Ce magistrat a rendu compte des plaidoiries dans le délibéré de la cour, composée de :
Monsieur Laurent BABY, Conseiller faisant fonction de président,
Madame Nathalie GAUTIER, Conseillère,
Madame Bérengère DOLBEAU, Conseillère,
Greffier lors des débats : Madame Dorothée MARCINEK
RAPPEL DES FAITS ET DE LA PROCÉDURE
Mme [S] a été engagée par la société [5], en qualité d’employée polyvalente au collège [8] à [Localité 9] par contrat unique d’insertion du 4 novembre 2020 au 3 novembre 2021 à temps partiel.
Cette société est spécialisée dans la gestion de la restauration et du nettoyage des collèges du département des Yvelines. L’effectif de la société au jour de la rupture du contrat était de plus de 10 salariés. Elle applique la convention collective nationale de restauration des collectivités.
La salariée a bénéficié de la reconnaissance de travailleuse handicapée du 1er août 2018 au 31 juillet 2023.
La salariée a été en arrêt maladie du 22 mars 2021 au 8 mai 2021.
Par lettre du 30 avril 2021, l’employeur a informé la salariée de ce que ' Suite à votre demande de rupture anticipée de CUI PEC, nous vous remercions de bien vouloir trouver ci-joint la rupture anticipée Nous vous remercions de signer les deux exemplaires (…).', la salarié n’a pas retourné à l’employeur le document signé constatant cette rupture.
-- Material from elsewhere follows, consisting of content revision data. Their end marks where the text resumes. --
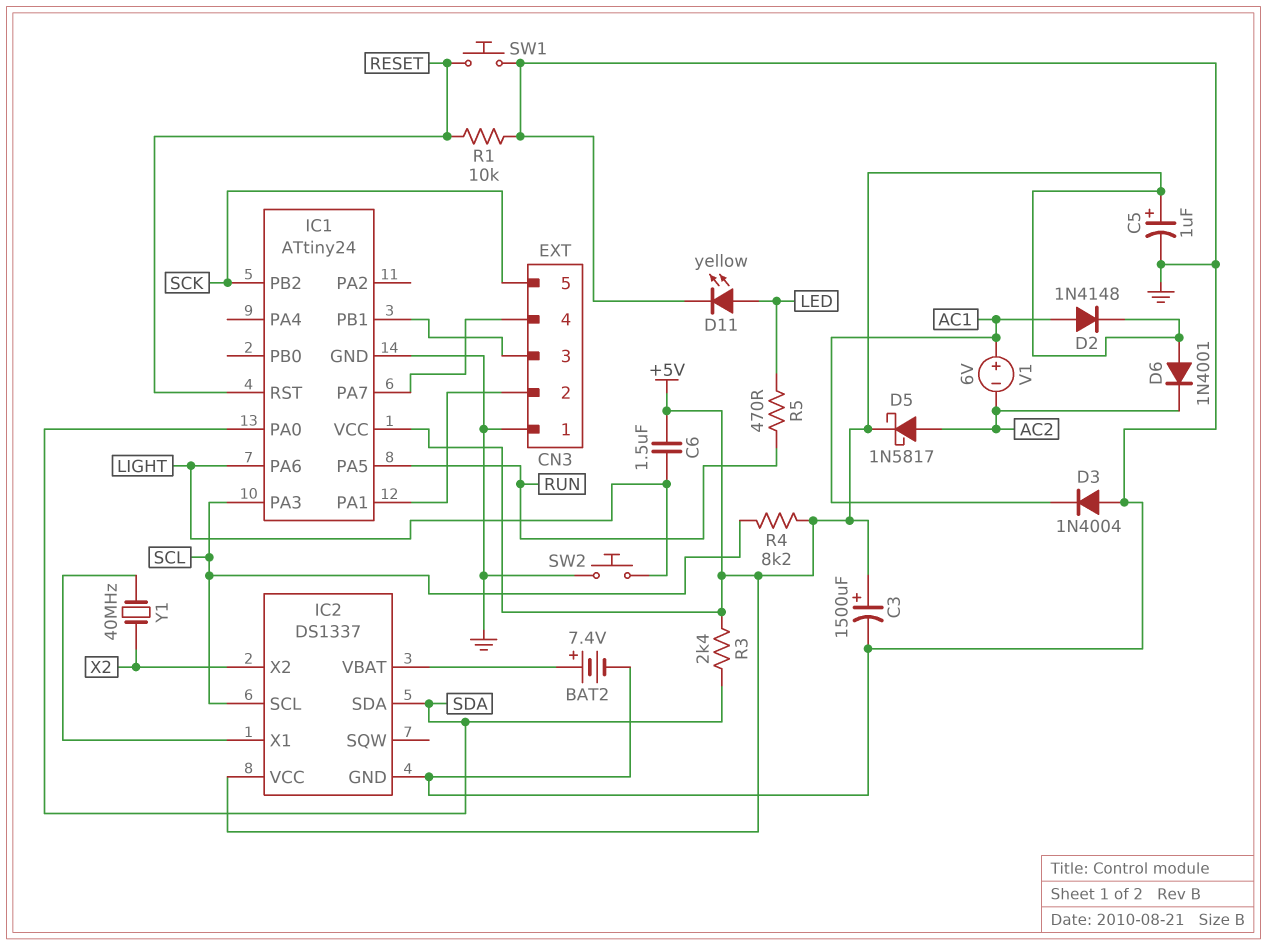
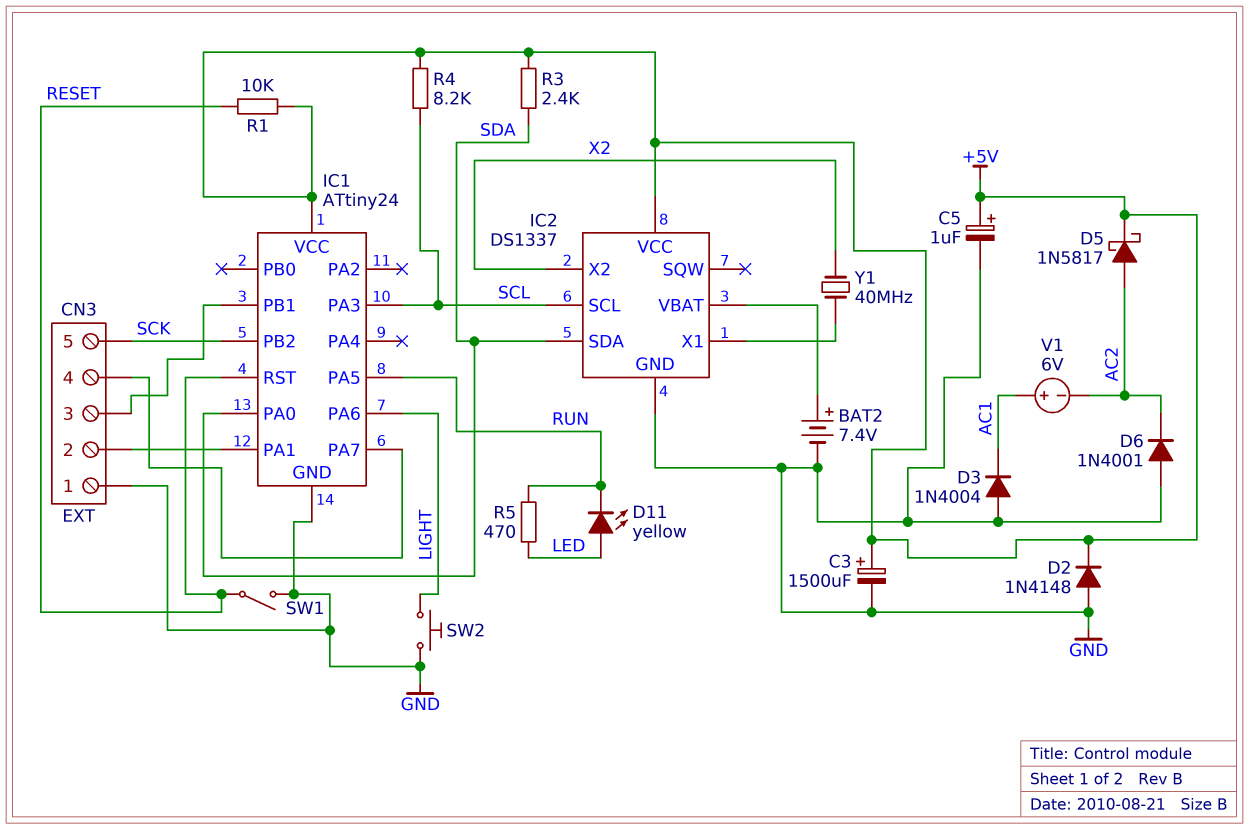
C6: 1.5uF (+5V, LIGHT) -> none
D2: diode 1N4148 (A AC1, K +5V) -> diode 1N4148 (A GND, K +5V)
D6: diode 1N4001 (A +5V, K AC2) -> diode 1N4001 (A GND, K AC2)
D11: LED yellow (A LED, K GND) -> LED yellow (A LED, K RUN)
R1: 10k (GND, RESET) -> 10k (+5V, RESET)
SW1: button (GND, RESET) -> switch (GND, RESET)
Par requête du 10 juin 2021, Mme [S] a saisi le conseil de prud’hommes de Poissy aux fins de dire que la rupture du contrat de travail est intervenue aux torts de l’employeur et d’obtenir paiement de diverses sommes de nature salariale et de nature indemnitaire.
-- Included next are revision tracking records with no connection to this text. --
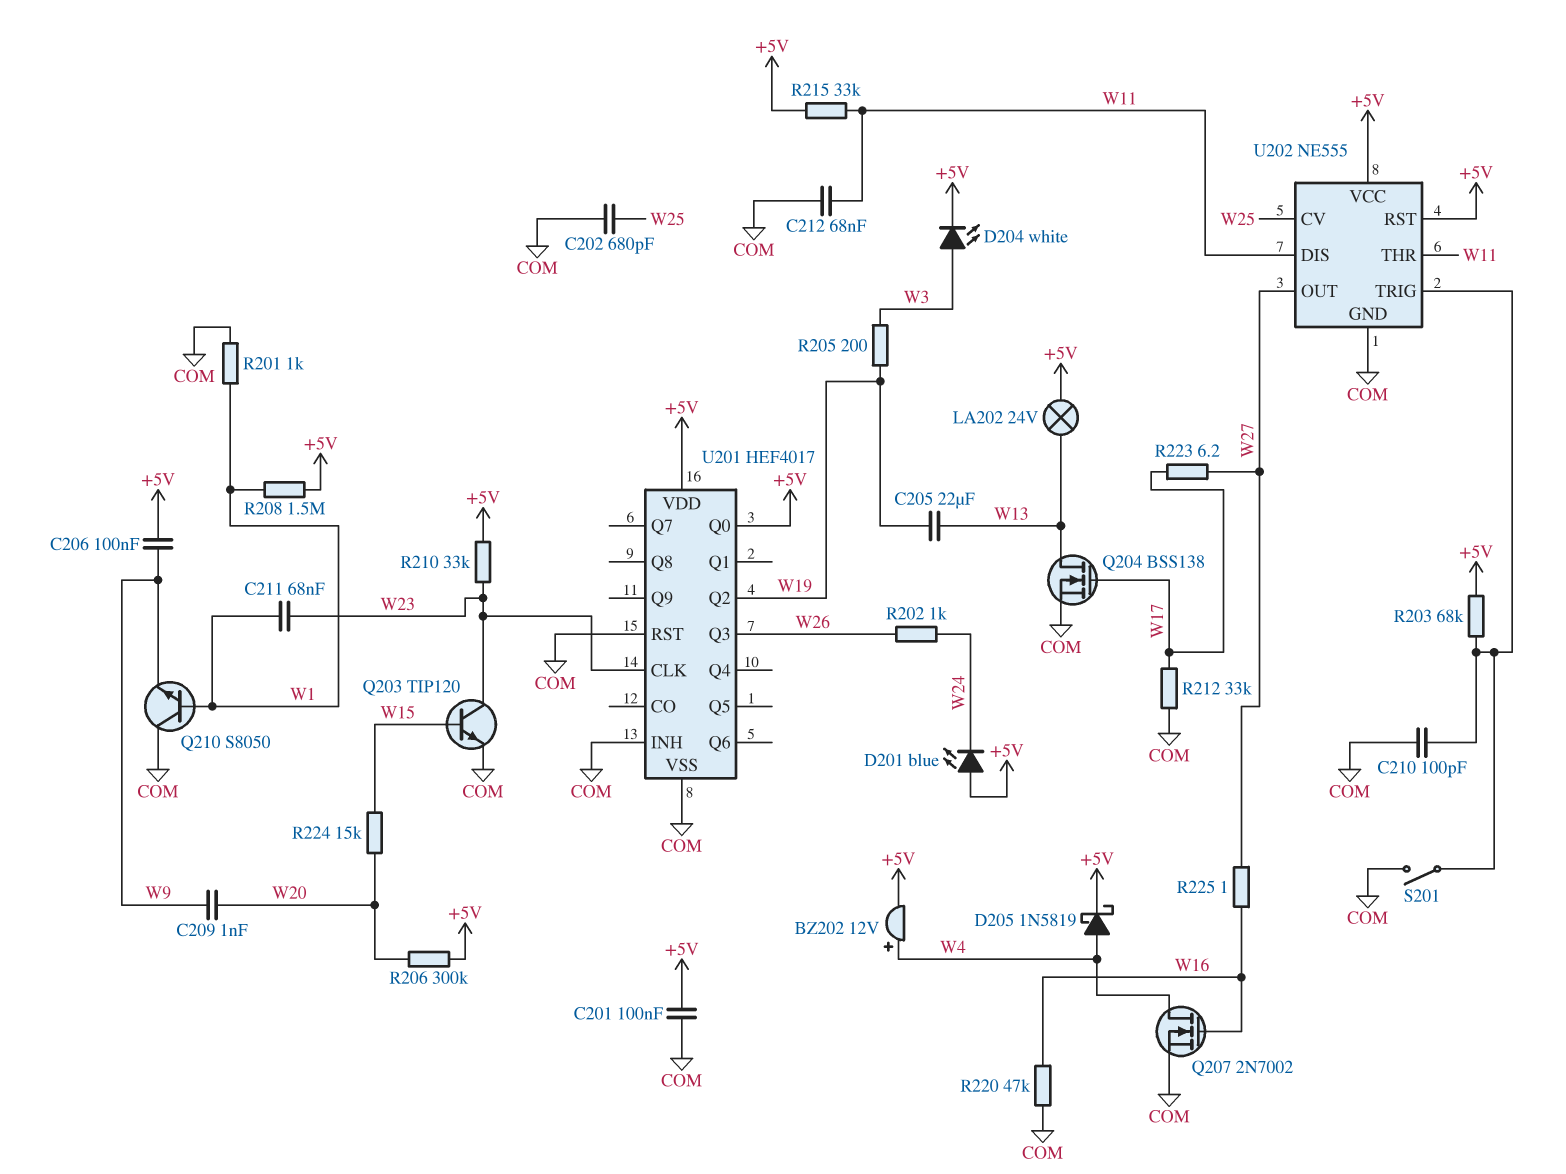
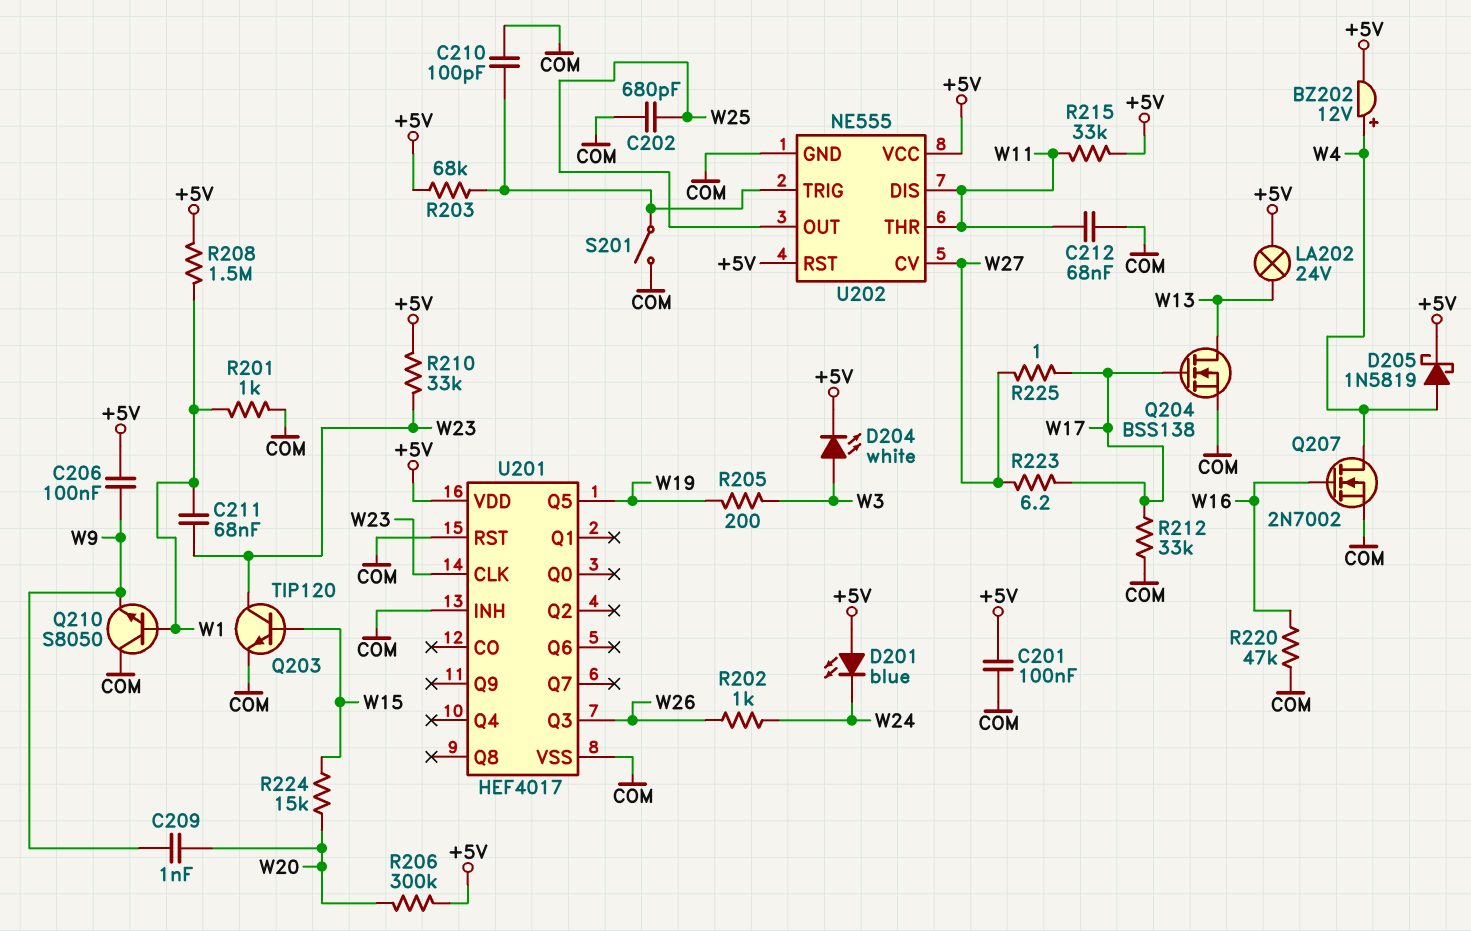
C205: 22uF (W13, W19) -> none
R225: 1 (W16, W27) -> 1 (W17, W27)
U201 pin Q0: +5V -> none
U201 pin Q2: W19 -> none
U201 pin Q5: none -> W19
U202 pin CV: W25 -> W27
U202 pin OUT: W27 -> W25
Par courriels des 16 juin et 8 juillet 2021, l’employeur a demandé à la salariée de signer le document de rupture du contrat de travail pour pouvoir lui adresser son solde de tout compte et acter sa sortie des effectifs de la société.
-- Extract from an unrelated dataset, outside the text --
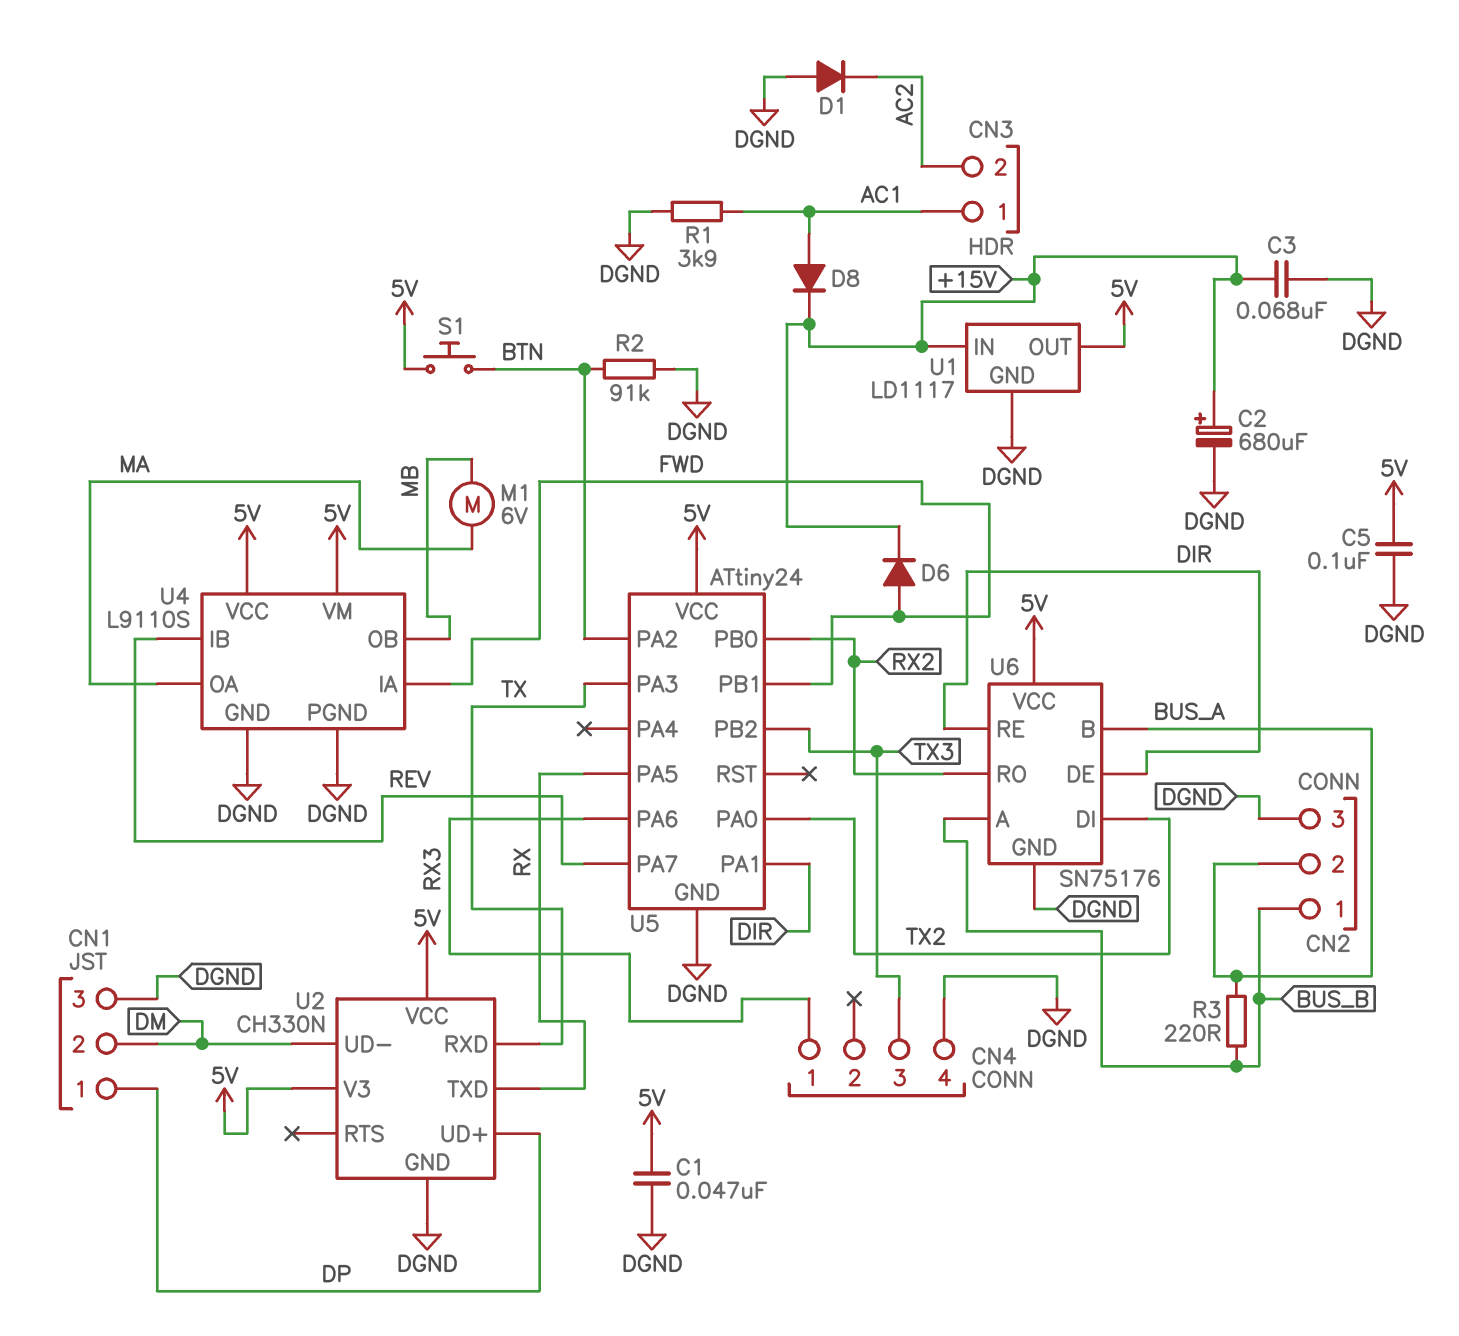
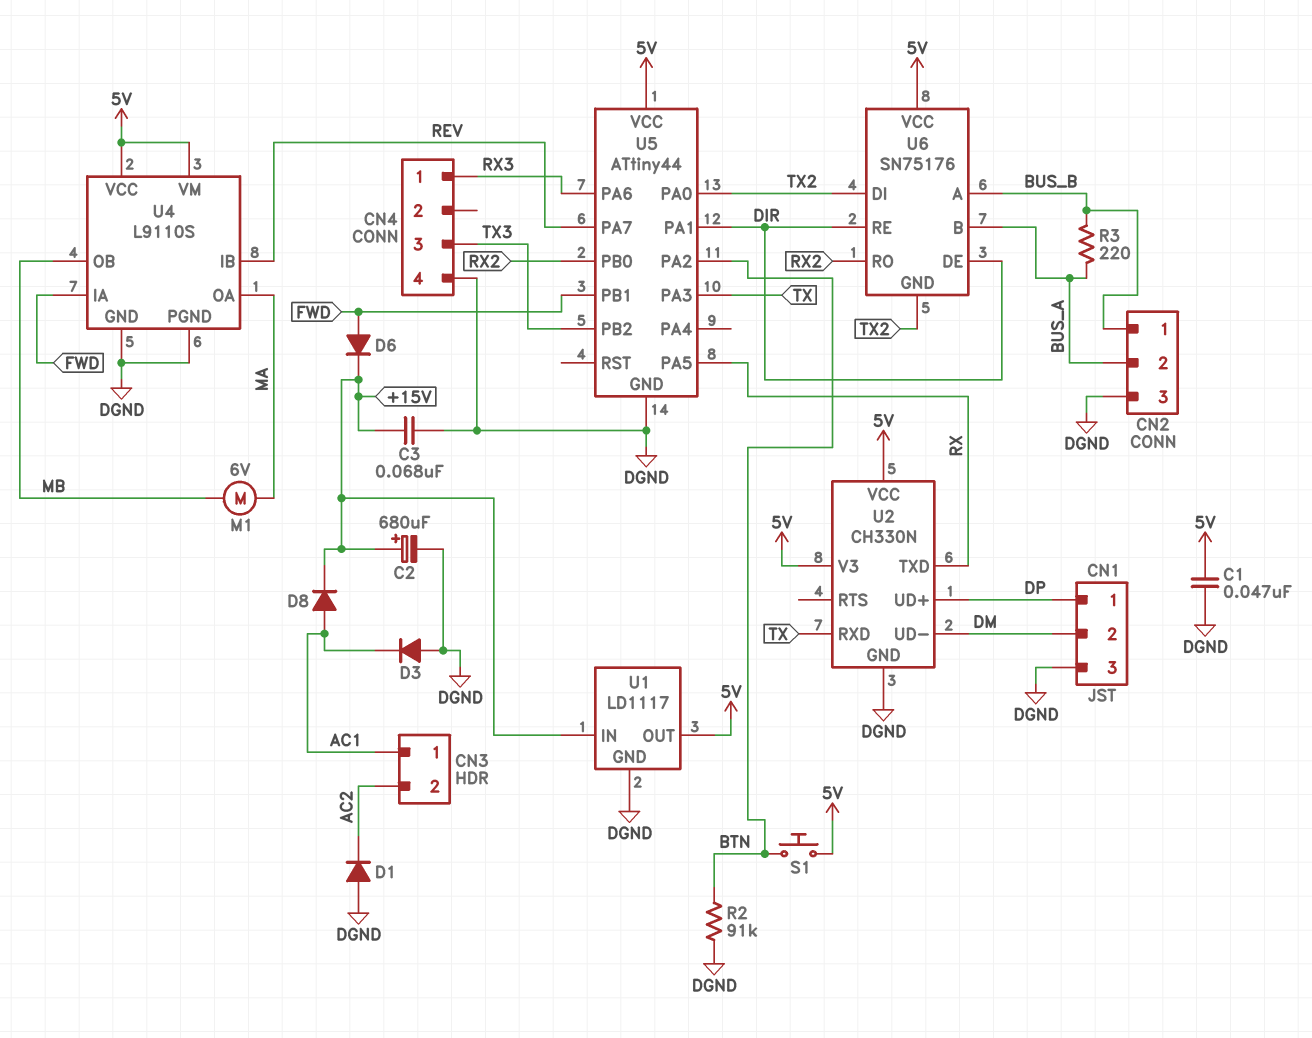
C5: 100nF (5V, DGND) -> none
D3: none -> diode (A DGND, K AC1)
R1: 3.9k (AC1, DGND) -> none
U5: ATtiny24 -> ATtiny44
U6 pin GND: DGND -> TX2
Par lettre du 8 octobre 2021, l’employeur a demandé à la salariée de justifier de son absence et de reprendre son poste de travail.
Par lettre du 15 octobre 2021, l’employeur a informé la salariée qu’elle a été convoquée à une visite de reprise auprès du médecin du travail, qu’il a constaté elle ne s’y était pas rendue et l’a alertée que son absence pourrait entraîner la rupture du contrat de travail.
Le 3 novembre 2021, l’employeur a délivré à la salariée un certificat de travail pour la période du 4 novembre 2020 au 3 novembre 2021 ainsi qu’une attestation France Travail pour fin de contrat à durée déterminée.
Par jugement du 22 juin 2023, le conseil de prud’hommes de Poissy (section commerce) a :
. débouté Mme [S] de l’ensemble de ses demandes
. condamné Mme [S] à verser à la société [5] la somme de 500 euros au titre de l’article 700 du code de procédure civile
. condamné Mme [S] aux dépens.
Par déclaration adressée au greffe le 31 octobre 2023, Mme [S] a interjeté appel de ce jugement.
Par ordonnance du 25 juin 2024, la chambre sociale 4-4 de la cour d’appel de Versailles a ordonné une médiation et désigné en qualité de médiateur l’association [7]. La médiation n’a pas abouti.
Une ordonnance de clôture a été prononcée le 18 novembre 2025.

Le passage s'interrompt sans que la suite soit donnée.